Welcome back to the fifth installment of “Dissertation Diaries.” This week, we will be highlighting Chantal Aaron, a fifth-year Ph.D. student in The Elizabeth Byrne Lab at the Tufts Graduate School of Biomedical Sciences.
Originally from Jamaica, Aaron moved to the United States to attend Ferrum College in Virginia, where she obtained her bachelor’s degree. There she met a biology professor who introduced her to basic neuroscience research and encouraged her to pursue further education in this field.
After her undergraduate studies, Aaron moved to Massachusetts and spent a year working in a drug lab, analyzing samples and testing drugs. Eventually, she did a post-baccalaureate program at Boston University to gain more experience in neuroscience. During her time there, she worked with the rhesus monkey brain, studying memory and the effects of aging.
Currently, Aaron is in the Byrne Lab, which revolves around opioids and transgenerational epigenetic effects. More specifically, her work revolves around the long-term behavioral effects of prenatal opioid exposure on offspring.
The opioid epidemic emerged in the ’90s when Purdue Pharma began marketing the drug OxyContin. Investigations and legal battles have since revealed that, despite their knowledge of the drug’s addiction potential, they invested a huge amount of money and resources into the drug’s promotion. This marketing campaign contributed to the current opioid epidemic as the drug was overprescribed and millions of people have since developed opioid-use disorders.
In the lab, Aaron uses a rat model to study the prenatal effects in female rats. They are exposed to oxycodone, an opioid, using a method called intravenous self-administration.
“There is [an] active and inactive lever, and they actually learn to voluntarily intake [oxycodone],” Aaron said. Animals cannot be classified as having an ‘addiction,’ but this method is one way of monitoring addiction-like phenotypes.
The animals learned to press the active lever three weeks prior to pregnancy and, as the pregnancy progressed, they pressed the lever significantly more, nearly doubling their oxycodone intake throughout the course of the pregnancy.
One of the consequences of oxycodone intake during pregnancy that has risen is litter size. While a healthy litter size in rats is typically 10 to 14 pups, Aaron mentioned, “With the [oxycodone] moms, their litters will sometimes be 5 pups. … We will see lower body weights in the offspring.”
As the offspring age, they go through a similar process as their mothers, but with intravenous administration of sucrose pellets instead of oxycodone. “The male offspring — they have a higher motivation. So they learn to press quicker or significantly different than the control male groups,” Aaron said of the observed results.
The rodent offspring are tested during adolescence and adulthood due to great development and reorganization in the brain. Similarly, during this time period, humans have a developing prefrontal cortex and experience synaptic growth; this time period is also when risky behaviors are typically observed.

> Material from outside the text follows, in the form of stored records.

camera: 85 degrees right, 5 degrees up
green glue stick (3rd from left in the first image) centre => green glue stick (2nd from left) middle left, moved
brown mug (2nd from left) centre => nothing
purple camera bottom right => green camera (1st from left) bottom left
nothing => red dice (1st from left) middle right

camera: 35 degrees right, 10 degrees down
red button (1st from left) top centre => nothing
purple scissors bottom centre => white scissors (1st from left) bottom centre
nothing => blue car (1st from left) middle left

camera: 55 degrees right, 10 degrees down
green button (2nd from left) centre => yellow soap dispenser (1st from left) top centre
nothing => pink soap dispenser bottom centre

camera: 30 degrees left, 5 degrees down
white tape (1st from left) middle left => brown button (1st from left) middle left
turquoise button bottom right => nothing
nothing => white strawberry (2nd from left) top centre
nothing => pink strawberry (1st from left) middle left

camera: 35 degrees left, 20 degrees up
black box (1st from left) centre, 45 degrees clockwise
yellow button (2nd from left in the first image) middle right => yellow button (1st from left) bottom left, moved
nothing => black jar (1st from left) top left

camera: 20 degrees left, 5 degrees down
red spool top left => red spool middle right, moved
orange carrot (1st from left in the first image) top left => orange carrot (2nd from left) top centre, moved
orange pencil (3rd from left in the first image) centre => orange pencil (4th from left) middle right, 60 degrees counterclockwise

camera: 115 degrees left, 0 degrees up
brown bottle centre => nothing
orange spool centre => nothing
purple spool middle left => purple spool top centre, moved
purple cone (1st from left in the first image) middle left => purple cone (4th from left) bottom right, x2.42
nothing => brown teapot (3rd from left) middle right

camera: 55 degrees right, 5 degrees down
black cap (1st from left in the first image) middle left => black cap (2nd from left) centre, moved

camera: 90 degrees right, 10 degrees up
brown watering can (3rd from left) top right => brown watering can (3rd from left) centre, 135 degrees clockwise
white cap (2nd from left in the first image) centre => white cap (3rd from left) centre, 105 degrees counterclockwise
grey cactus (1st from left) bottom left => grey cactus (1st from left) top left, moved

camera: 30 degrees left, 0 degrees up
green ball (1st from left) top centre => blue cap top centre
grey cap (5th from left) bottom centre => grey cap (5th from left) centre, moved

Aaron performs many western blots, which are brain punches of certain regions, to study protein expression and certain receptors linked to enhanced reward motivation. To look at gene expression, she also utilizes polymerase chain reaction, a technique that amplifies numerous copies of a specific segment of DNA to allow them to be studied in greater detail.
These experiments can be used to better understand the molecular impacts of substance abuse in humans.
Neonatal opioid withdrawal syndrome consists of the short-term impacts infants experience due to being exposed to drugs via the placenta during embryonic development. When born, they are actively going through withdrawal from drugs, leading to seizures and irritable crying.
Studies have also shown that oxycodone reduces white matter in the brain, impacting cognitive abilities and motor skills. The brain has different lobes, and myelin allows for insulation as well as easy transmission of information to different regions. White matter is the myelination that occurs.
After years as a doctoral candidate, Aaron shares that behavioral research, especially when working with animals, can be very intense because it can involve being at the lab seven days a week during parts of the experiment. She also mentioned how the overall process is repetitive, as troubleshooting an experiment can take months.
Aaron also mentioned the emotional burden of behavioral research. “When you work with animals, you want to make sure that their well-being is taken care of, so that can be challenging emotionally,” she said.
Inspired by mentors who “significantly chartered or directed the flow of [her] life,” Aaron hopes to work in academia, such as in a small liberal arts college like the one she went to.
Finally, she shared a piece of advice for undergraduate students interested in research or working toward a Ph.D.: “If you really want to study a certain thing or work on a certain thing, try to network and never give up.” Finding a mentor can be a pivotal point in the process, as their guidance can help you figure out the process, just as Aaron’s mentors influenced her journey to where she is now.